Wednesday 9 April 2008

The importance of having hair

“Every morning you have gone to work, but you have never been fully awake. Of course, you have seen the sun and the moon, the stars in the sky and everything that moves, but you haven’t really seen it at all. It is different for the Joker, because he was put into this world with a flaw: he sees too deeply and too much.”
- the Joker from The Solitaire Mystery by Jostein Gaarder


Hair...I am continuously intrigued by how much of a significance it has in our lives.

Hair style is the final tip-off whether or not a woman really knows herself.
- Hubert de Givenchy, Vogue, July 1985

Hair brings one's self-image into focus; it is vanity's proving ground. Hair is terribly personal, a tangle of mysterious prejudices.
- Shana Alexander

I was born with almost black hair, straight and very fine. As I grew older it slowly lightened and developed a very slight wave to it. Obviously my Mum chose how my hair was cut and I was cursed with some pretty hideous hair styles and a big fringe. Near the end of primary school I started growing out that fringe, determined to be trendy like all the other girls. When I started intermediate I got one of those bob cuts that were popular back in the early 90s. After that my hair began to fill with air and would stick out at all ends.

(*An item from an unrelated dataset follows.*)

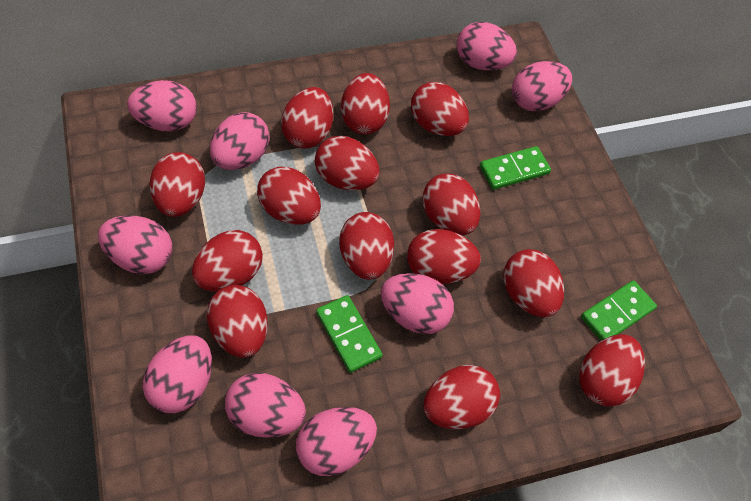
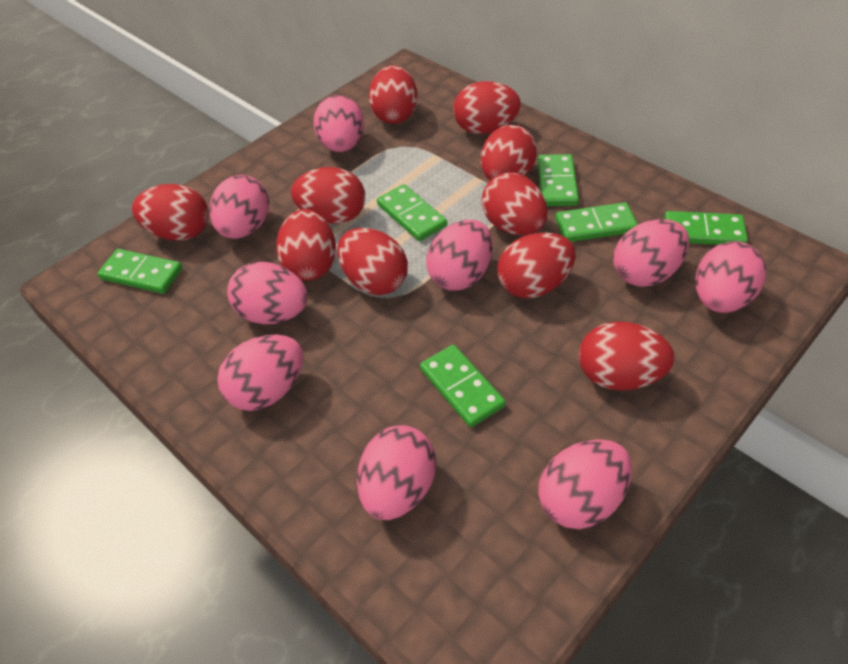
green domino: 3 -> 6
red egg: 14 -> 10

In my first year of high school I sat behind this older girl in orchestra and fell in love with her hair so attempted to explain it to my hair dresser who, in turn (probably having no idea what I meant) attempted to replicate what she thought I’d meant. It didn’t turn out how I wanted but my Mum loved it. In 4th form I was put in the boys line in the class photo although the photographer knew I wasn’t a boy (it wasn’t even that short). That day has been etched in my memory ever since. I’ve never felt so hideous, so despised. I didn’t see being placed in the boys line as being seen as looking like a boy...I saw it as being told I was too ugly for the girls line.

I developed an intense fear of the hair brush and even of simply touching my hair. And if I couldn’t stand touching it, well I’d be damned if someone else was. I became terrible when it came to cut my hair usually having it cropped quite short and then not having it cut for months where it would grow and develop wild curls. By my last year of school I’d had enough of the hideous short styles and wanted long hair. I would go for over a year without having it even trimmed and it waved about wildly, afro when I first would wash it, slowly mellowing as the days went by (I hated hair washing day).

I’ve mellowed out a bit these days helped by the fact that J’s friend is a hairdresser and she loves playing with it but it’s taken a lot of time. I’ve come to realise that to me my hair is so wound into my sexuality and my belief in myself that if it’s having a bad day then I will often feel miserable, ugly, useless. When I am sad my hair often covers my face but when I’m alive I find it flying out behind me. I never want short hair again no matter how much easier it may be to look after. But I’m willing to experiment and live a little.

In the summer time my hair will bleach golden brown under the sun and I have often been asked if I’ve dyed my hair or got highlights. Then in the winter it will darken up again. So right now it is a dark chocolaty red and was dead straight but has slowly developed gentle curls at the ends. No doubt it is looking forward to the water bringing back all those wild curls (J calls it my “crazy hair”) but so far I haven’t washed it since J’s friend last played with it.

2 comments:

  1. Yay for hair being, in some mysterious way, a part of who you are.

    ...

    I have no idea what that meanas about my hair, though.

    ReplyDelete
  2. Hmmm...but it sure is cool hair! I'm looking forward to when you can tie it back and it streams out from underneath your motorcycle helmet!!